L’accession au pouvoir local des séparatistes aux élections de décembre 2015 ouvre paradoxalement une perspective de sortie de crise par le haut. Leur spectaculaire succès électoral ne peut masquer leur échec politique de fait. Le constat s’impose qu’après quarante années d’une agitation débridée, les Séparatistes demeurent largement minoritaires dans l’île, et même en léger repli. La résistance électorale obstinée d’une majorité silencieuse loyaliste, conservant la France chevillée au corps, a ainsi maintenu entrouverte la porte des pleines retrouvailles républicaines de la Corse. Comment parvenir à cette restauration salutaire? Par la régionalisation pour tous, qui devrait être l’objectif cardinal de la providentielle réforme territoriale en gestation.

Aujourd’hui, les collectivités territoriales ne supportent plus la vétilleuse dictature administrative de Paris. Elles aspirent, ne serait-ce que par dignité, à la responsabilité de toutes les compétences de leur ressort, à l’exclusion bien entendu des prérogatives régaliennes de l’Etat. Au lieu d’un autre statut particulier de la Corse, il faut inventer un nouveau statut général de la France, octroyant à toutes les régions, au périmètre rationnalisé et à l’intercommunalité poussée, une émancipation administrative au moins égale à celle de la Corse. L’unité de la République serait ainsi rétablie, sans aucune perte pour la Corse de ses droits acquis. La vigoureuse impulsion de la décentralisation qu’implique cette indispensable refondation territoriale doit appliquer dans sa plénitude le principe de subsidiarité qui dicte que ce qui peut être décidé à un niveau ne doit pas l’être à l’échelon supérieur. Gardien intransigeant du temple national, l’Etat doit compenser ses concessions régionales par l’affermissement de son autorité centrale, notamment dans ses devoirs de péréquation, d’arbitrage et de contrôle.

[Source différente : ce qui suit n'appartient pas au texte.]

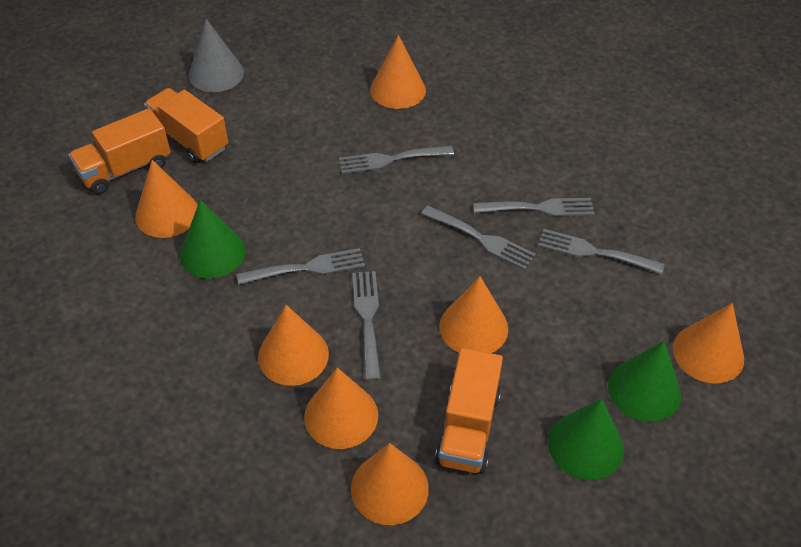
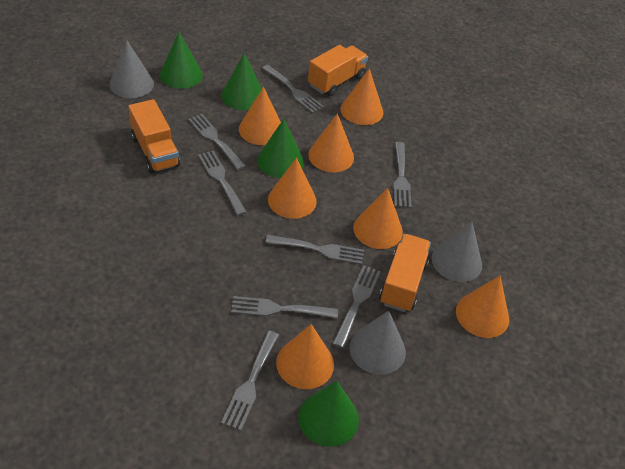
green cone: 3 -> 4
grey cone: 1 -> 3
grey fork: 6 -> 8

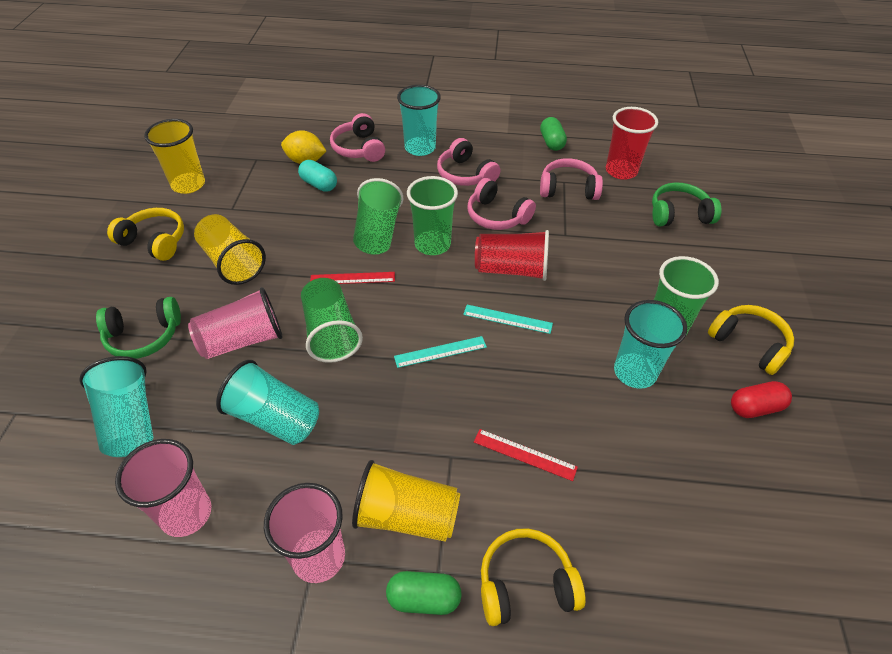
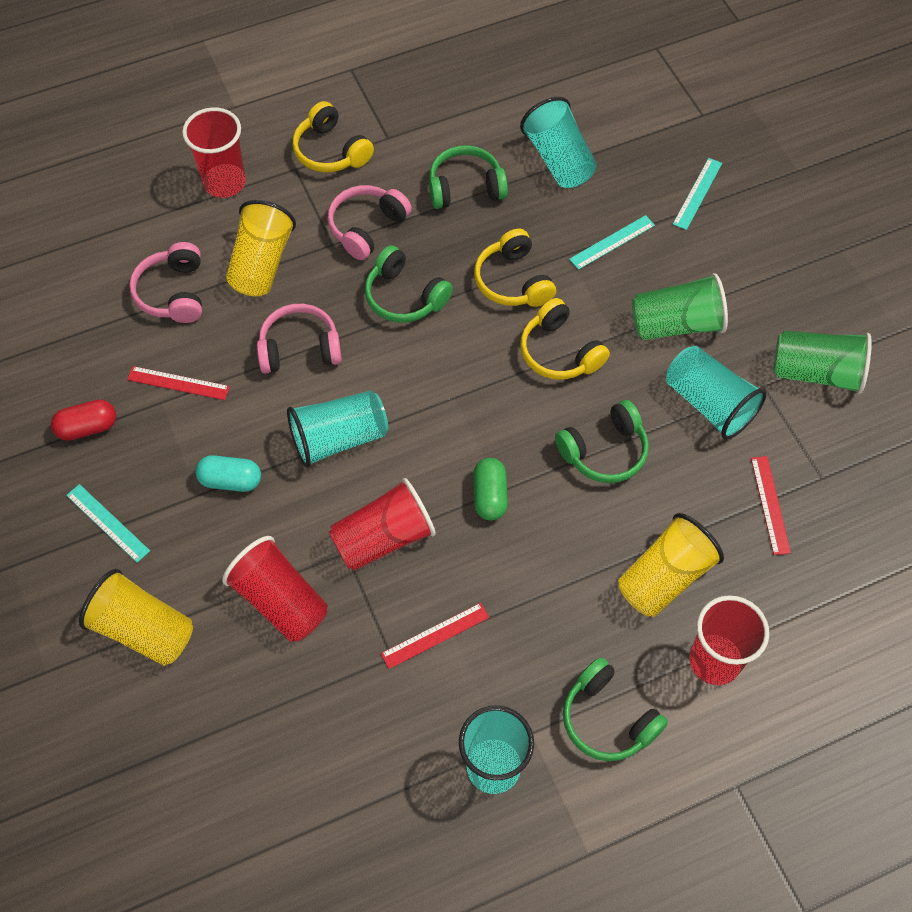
green capsule: 2 -> 1
green cup: 4 -> 2
green headphones: 2 -> 4
pink cup: 3 -> 0
pink headphones: 4 -> 3
red cup: 2 -> 4
red ruler: 2 -> 3
turquoise ruler: 2 -> 3
yellow lemon: 1 -> 0

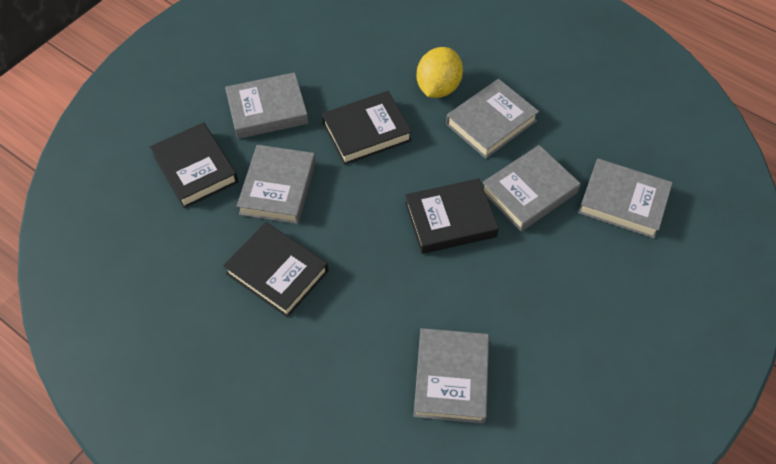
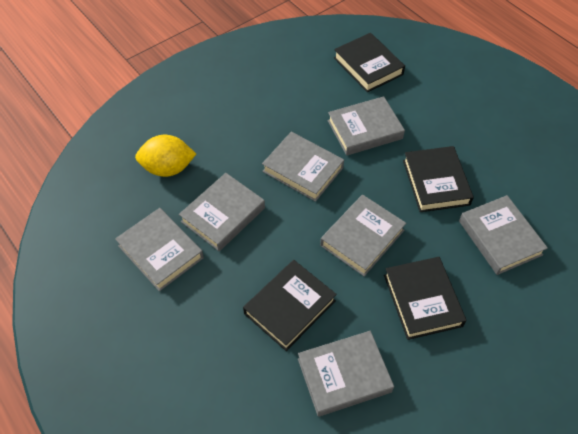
grey book: 6 -> 7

Cela reviendra en somme à raviver la devise de la République : Liberté accrue par l’auto-administration, Egalité rétablie par la restauration de la parité des droits, Fraternité affermie par la sanctuarisation de la solidarité nationale.

En définitive, la brûlante question corse révèle l’ardente obligation d’une refonte de l’architecture administrative du pays, grande œuvre exigeant une volonté politique inflexible. Le chef de l’Etat qui relèvera ce défi herculéen marquera l’Histoire de France. Il ne pourra y parvenir que par le recours à l’arbitrage du peuple souverain.